A colleague and I were discussing just this point yesterday. To me, making the distinction provides a safety valve easing the pressure that some faculty members feel. However, you and he do have a point, and one that should be discussed thoroughly.
Like you, I don’t see that massive change is needed. Modification, however, may prove useful.
No need to try to reinvent the wheel here, especially with a proposed overhaul that appears not well-rounded to stand the test of use and time quite as well as the “original” model has, that is, until contingency was expanded to confront the crisis in “general education” — and then contingency was exploited across the curriculum as a cost-saving measure in the corporatized university.

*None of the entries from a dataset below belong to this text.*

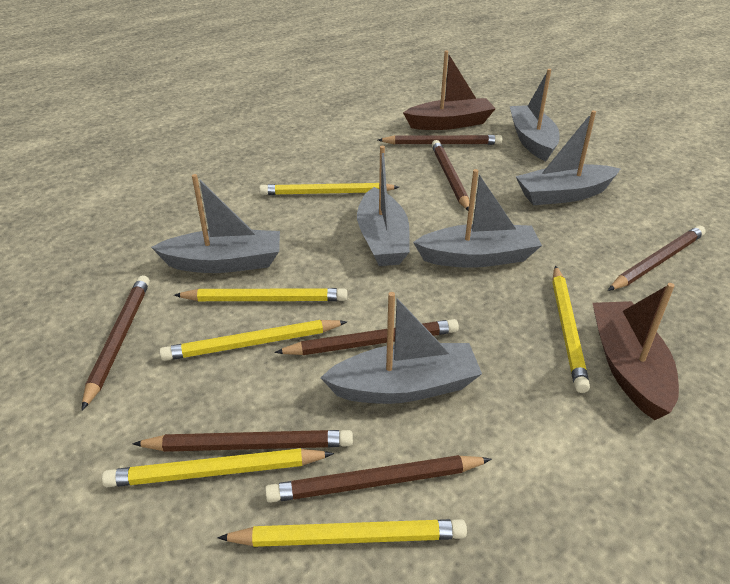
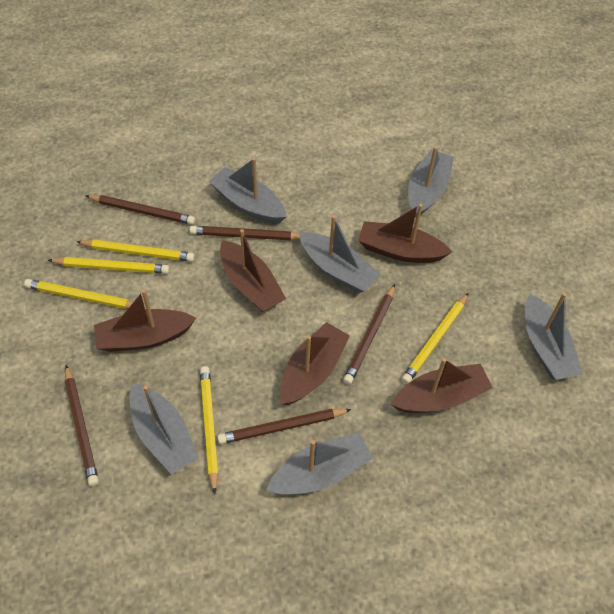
brown boat: 2 -> 5
brown pencil: 7 -> 5
yellow pencil: 6 -> 5

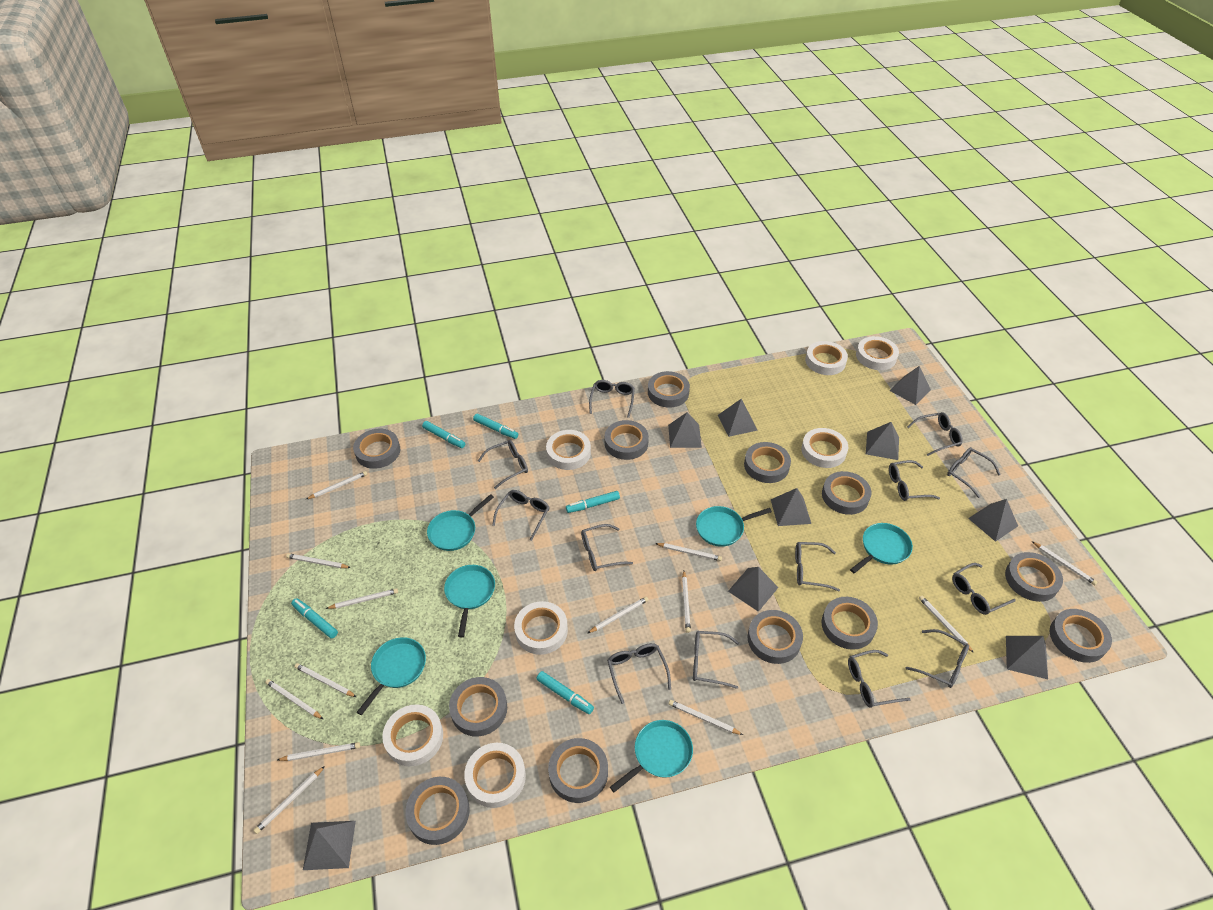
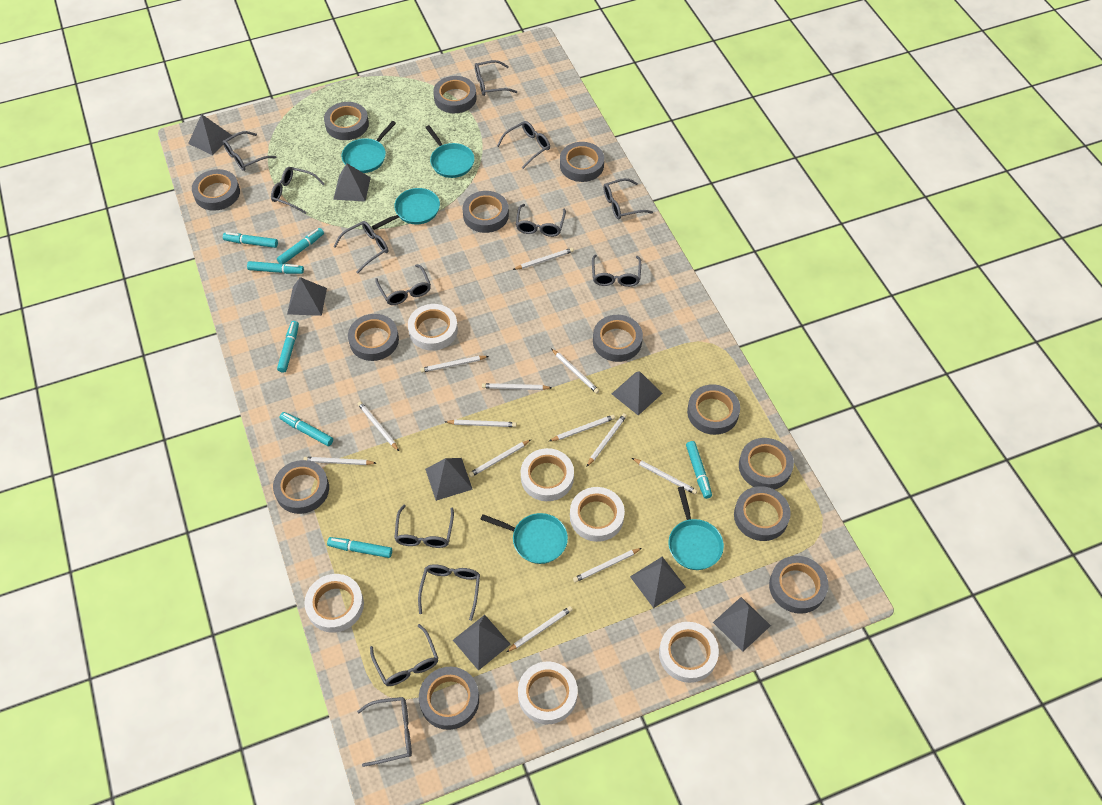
grey pyramid: 9 -> 8
grey tape: 12 -> 13
turquoise marker: 5 -> 7
turquoise pan: 6 -> 5
white tape: 7 -> 6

Besides, scratch the members of the tenured professoriate and one discovers that rare is the one who actually prefers to teach these lower-level courses, for they are indeed for the most part constructed as advanced high school courses. Again, university counterparts in Europe and most of the world begin their work of teaching and scholarship/research at the level of the American “junior year” when “majors” truly begin to be defined.
A famous book by Ernest L. Boyer, “Scholarship Reconsidered: Priorities of the Professoriate,” outlined the Scholarship of Discovery, the Scholarship of Integration, the Scholarship of Application and the Scholarship of Teaching as all constitutive of “research” — with no need to redefine tenure, etc. And the book was instrumental in advancing the acceptance and recognition of just such scholarship as is mentioned in the comment above.

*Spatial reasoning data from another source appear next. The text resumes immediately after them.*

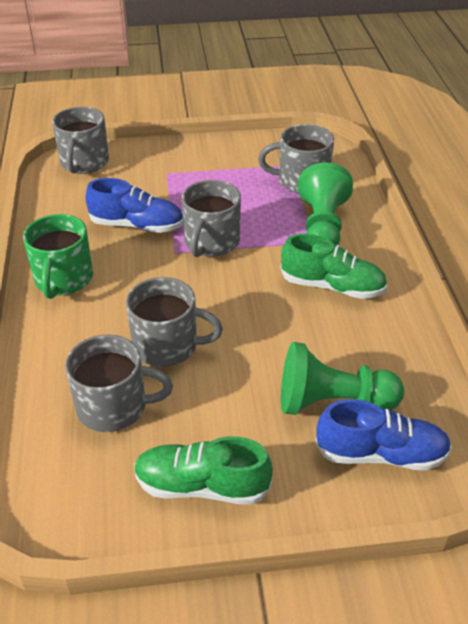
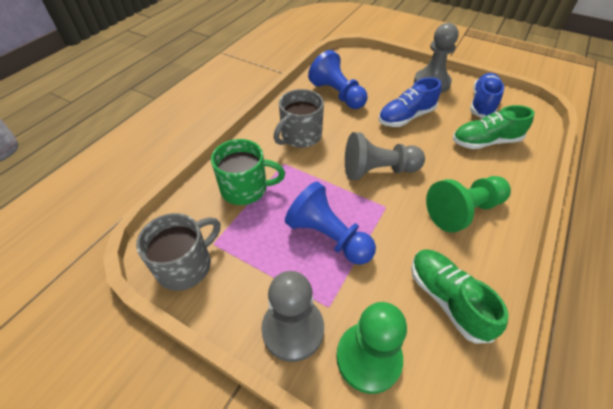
blue pawn: 0 -> 2
grey mug: 5 -> 2
grey pawn: 0 -> 3

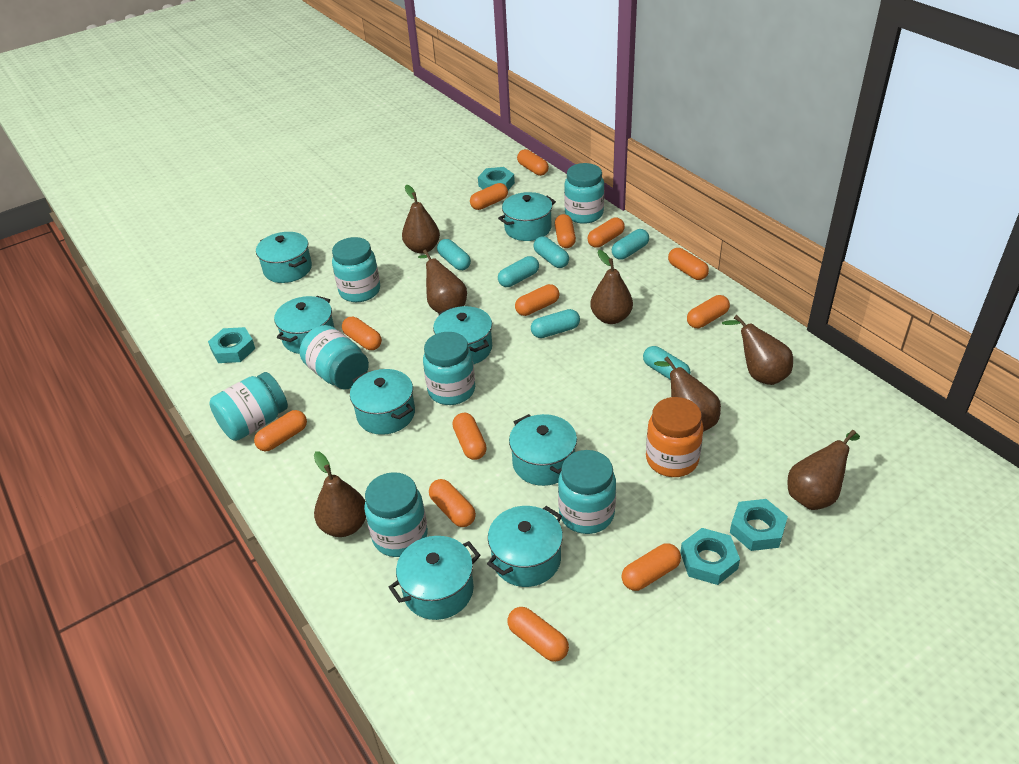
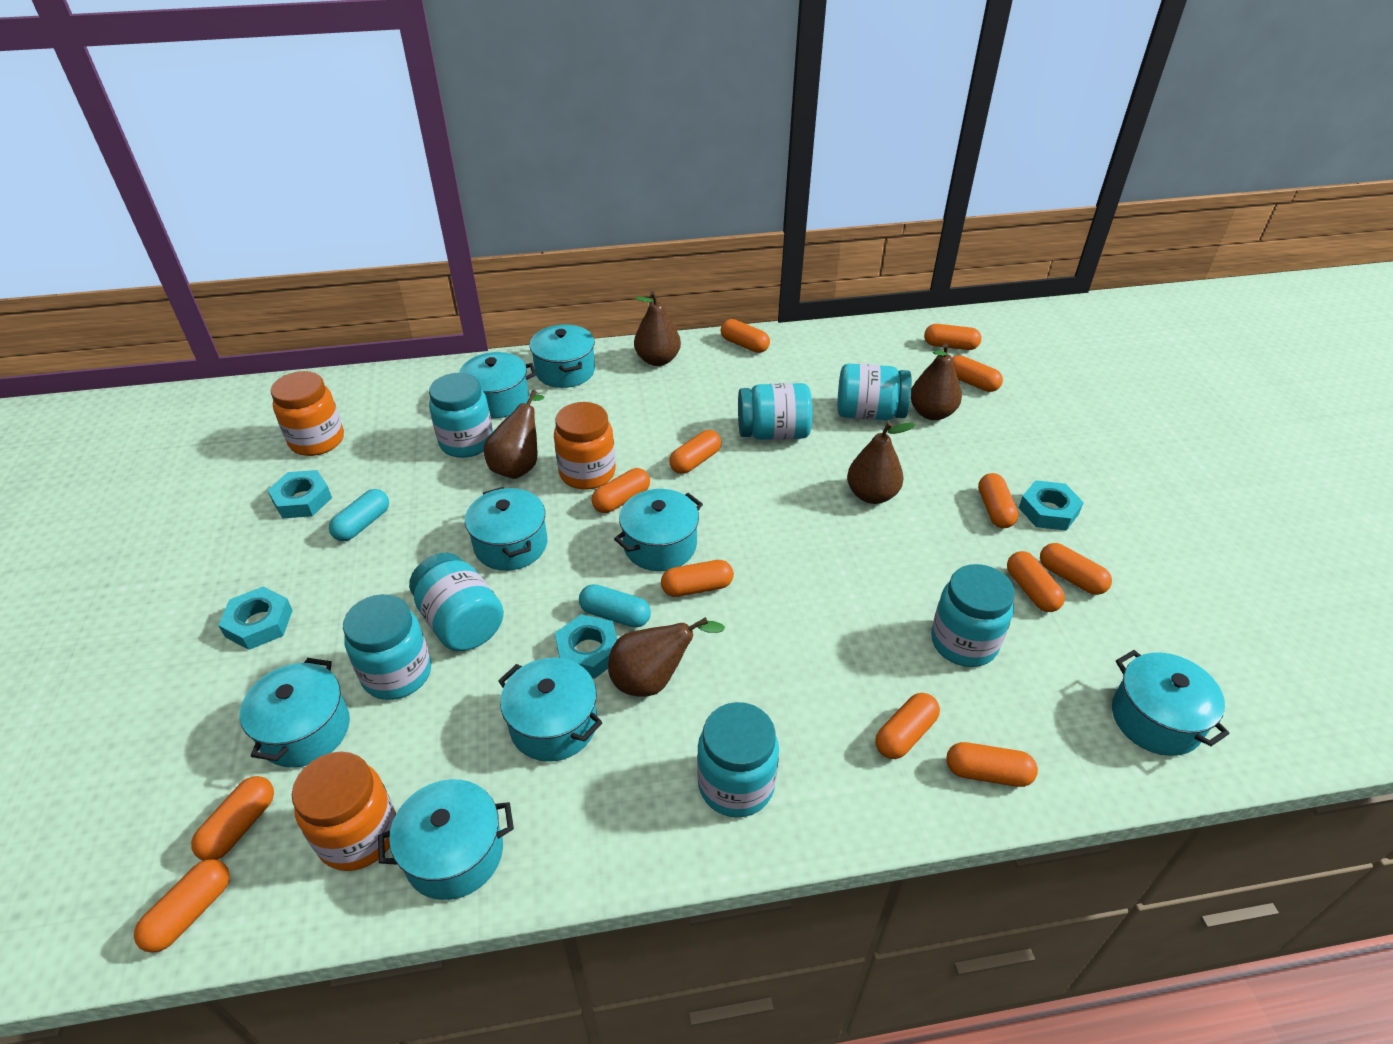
brown pear: 7 -> 5
orange jar: 1 -> 3
turquoise capsule: 6 -> 2

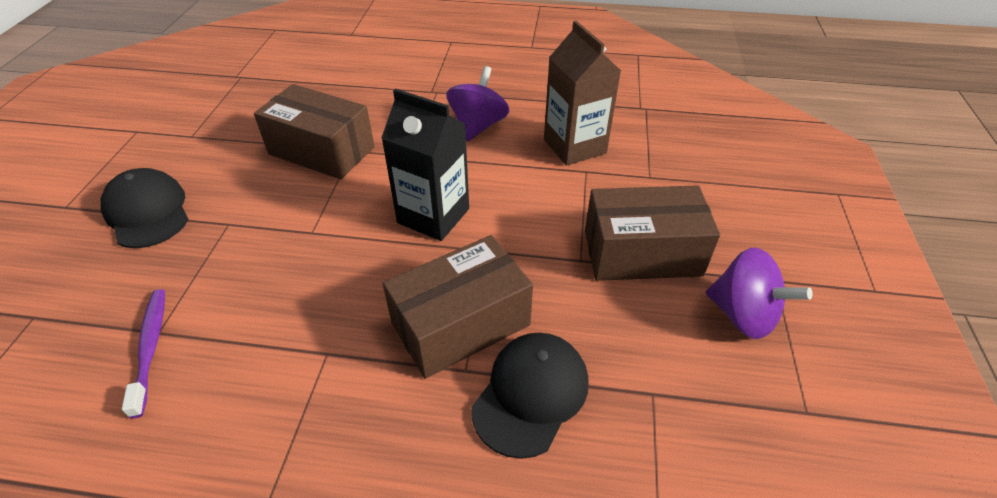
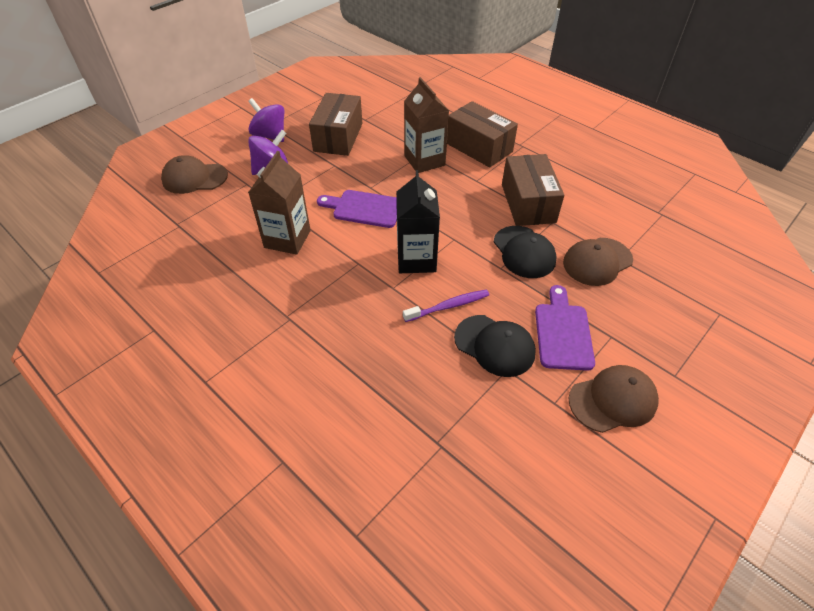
brown cap: 0 -> 3
brown carton: 1 -> 2
purple cutting board: 0 -> 2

Indeed, the Carnegie Foundation touted Boyer’s book and its recommendations for years and helped to transform the definition of scholarship and research in the academy today.
http://www.hadinur.com/paper/BoyerScholarshipReconsidered.pdf (for a scanned pdf of the 1990 version of the book, published by the Carnegie Foundation)
http://www.amazon.com/Scholarship-Reconsidered-Professoriate-Ernest-Boyer/dp/0787940690 (for the 1997 paper back edition)
Reblogged this on One Flew East.
My ideal would be that there would be new tracks that, while teaching intensive, would still require terminal degrees and a research component. A combination of successful teaching, some reasonable research, and service would lead to a job where you had time to do decent work on all three, made a living, and had some security. My actual concern is with making that a *tenured* position. From some things I’ve observed over the years, tenure can be a brutal, soul crushing process. People get sent packing because their book covers are delayed at the press. Journals lose the article you so desperately need published. If I’d wanted that kind of stress in my life, I would have simply applied for tenure track jobs. But other things were more important to me — home, family, mental stability — and I now have a wonderful position in Michael’s department, actually, where I have so many opportunities to try new admin roles, create new classes, lead study abroads, etc. The only thing I miss is having time for more attentive engagement in writing and research (I’ve been trying to catch up a bit there, but it’s hard with five classes every semester and a zillion committees. So, I love new tiers…just not sure about introducing a tenure process. I’m grateful that there was a system in place that had a variety of options and wasn’t one size for all.